To isolate clients of different APs within your guest VLAN, set up your central router such that traffic within the VLAN's subnet is disallowed. That's the whole trick.

Yes, that is exactly what I would like to do. But how do I do that in practice and still retain one DHCP server/IP range for all four VLAN's?

I will have VLAN5,VLAN6,VLAN7,VLAN8. All those VLAN's must have same subnet and device that for example receives IP 192.168.5.155 must be able to "roam" from VLAN5 to VLAN6 and still retain that IP.

All your APs have one (the same) SSID with one (the same) password for one (the same) VLAN. Not VLAN5 to VLAN8. Just VLAN5.

Your central router has one subnet and one DHCP server for VLAN5.

Your APs isolate clients on that SSID.

So when clients are connected to this guest SSID on different APs, the APs will send the traffic to the router.
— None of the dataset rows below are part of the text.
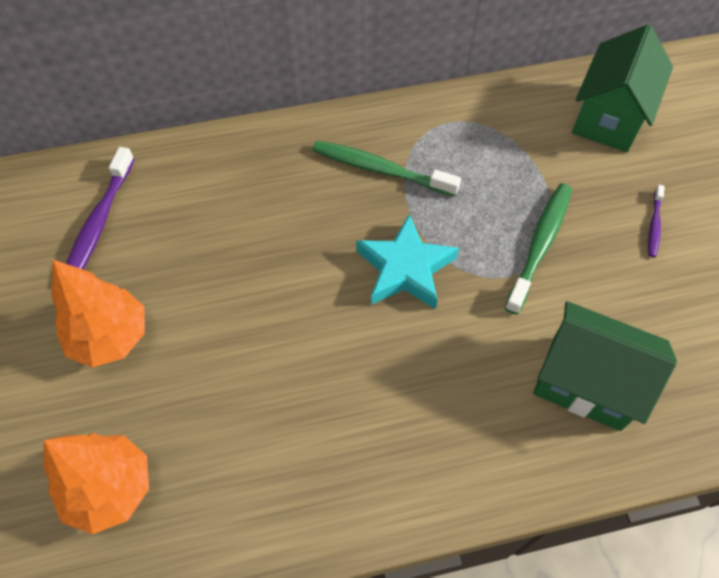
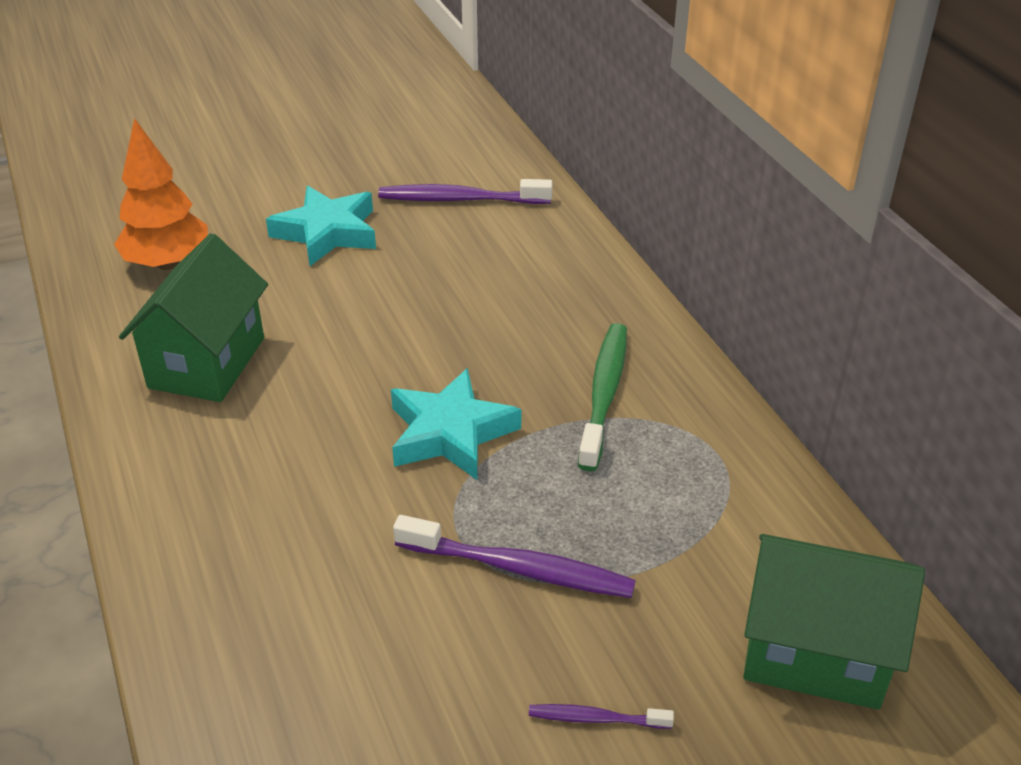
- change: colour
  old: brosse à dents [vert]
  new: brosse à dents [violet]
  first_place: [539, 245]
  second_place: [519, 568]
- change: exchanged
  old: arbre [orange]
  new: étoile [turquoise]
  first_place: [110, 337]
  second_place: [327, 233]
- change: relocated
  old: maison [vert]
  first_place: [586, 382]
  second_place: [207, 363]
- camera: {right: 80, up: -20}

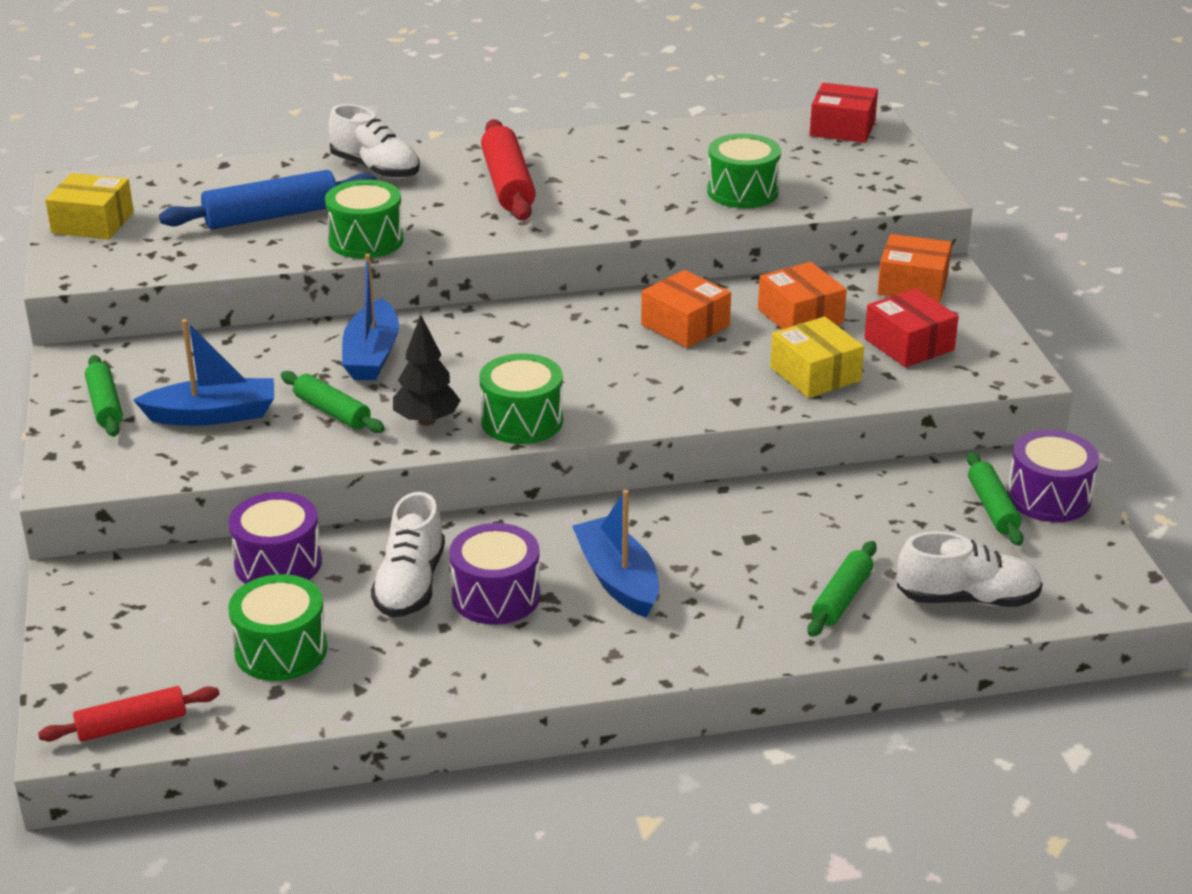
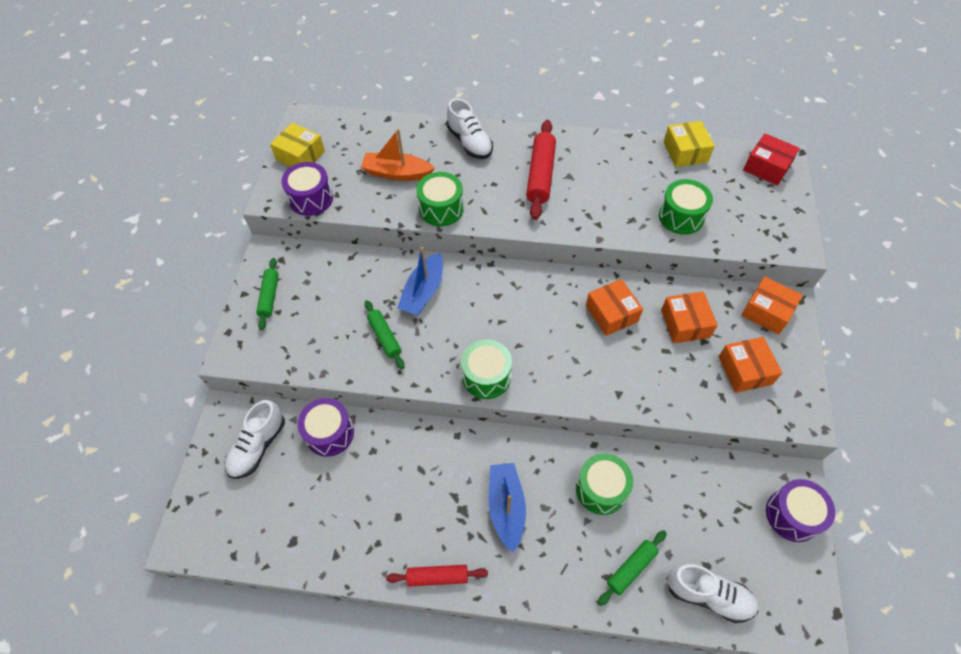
- change: exchanged
  old: rouleau à pâtisserie [bleu]
  new: bateau [orange]
  first_place: [272, 216]
  second_place: [397, 173]
- change: colour
  old: boîte [rouge]
  new: boîte [orange]
  first_place: [909, 344]
  second_place: [745, 370]
- change: missing
  old: arbre [noir]
  first_place: [427, 421]
- change: relocated
  old: boîte [jaune]
  first_place: [815, 374]
  second_place: [685, 152]
- change: missing
  old: bateau [bleu]
  first_place: [213, 415]
- change: missing
  old: rouleau à pâtisserie [vert]
  first_place: [993, 508]
- change: relocated
  old: chaussure [blanc]
  first_place: [410, 584]
  second_place: [258, 446]
- change: relocated
  old: tambour [violet]
  first_place: [496, 596]
  second_place: [311, 198]
- change: relocated
  old: tambour [vert]
  first_place: [281, 650]
  second_place: [601, 489]
- change: relocated
  old: rouleau à pâtisserie [rouge]
  first_place: [132, 725]
  second_place: [437, 577]
- camera: {right: 20, up: 25}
There, you can identify guest access traffic by the IP address. In your firewall rules, you prohibit traffic stemming from that subnet to destiniations in that subnet.

I have that exact same setup up and running. Handoff / roaming works like a charm. Clients on trusted SSID can talk to each other, suspicious IoT / smart home / guest devices can't.

@Gruntruck

You actually have two possibilities to isolate clients from each other on multiple access points:

A: Put every access point into it's own vlan and enable client isolation on them. You either have to live with different subnets then or use a dhcp relay instead to keep one address range for all your access points. In this case you can use iptables to prevent the clients from talking to each other as the traffic between vlans gets routed.

B: Keep one single vlan for your guest network/all access points and again enable client isolation on them. The problem here is that traffic between two clients is switched and iptables aren't helping to isolate your clients. Ebtables and a bridge can achieve that: https://forum.openwrt.org/t/client-isolation/13914/31

Perfect for this scenario would be something like "private vlans": https://learningnetwork.cisco.com/docs/DOC-16110 but unfortunately it is not available on OpenWrt.

what @accelerate said

with multiple vlans:
bridge them at the central router and make a non-forwarding (star) bridge like ebtables -P FORWARD DROP (or something more specific if you also want "normal" bridges)

with a single vlan:
use ebtables to drop all traffic at the edges (AP's) but arp/dhcp to the router macaddress.

the former is easier, more generic but "wastes" more resources on transporting stuff to the center that will be dropped there.
the later is more efficient but a little harder to implement right.

@Gruntruck I think you should make clear what your central router actually is (model + firmware / operating system).

Hi, my router is a x86 two-core AES-NI Atom mini PC with two NIC's running OpenWRT 18.06. AP's are Archer C7 V2's, also running OpenWRT 18.06. There is a smart switch between AP's and router (supporting VLAN taggning).

Thank you very much for your hints. Just couple of questions:

  1. is "ebtables" a package I can install via opkg?
  2. I have heard that ebtables is somewhat hard on CPU resources. Is installing and using "ebtables" going to affect/slow down my other traffic? (I do not care if ebtables are making guest WiFi somewhat slower as long as rest of traffic is still using "default" routing).

hope you found out for yourself by now, if not:

  1. yes
  2. maybe (try it)

Built in 2.4GHz on Archer C7 is so much better than on x86 router (using mini-PCI card) that four AP's were overkill (trusted WLAN uses 5GHz only). So I decided for time being to just run guest WLAN off one AP as it covers whole house.

Otherwise, my plan was to run four unbridged VLAN's (for each AP) and let them share same DHCP (if possible). 802.11r would not work in such config but it would be rather straight forward setup that would not require (for me) unconventional ebtables.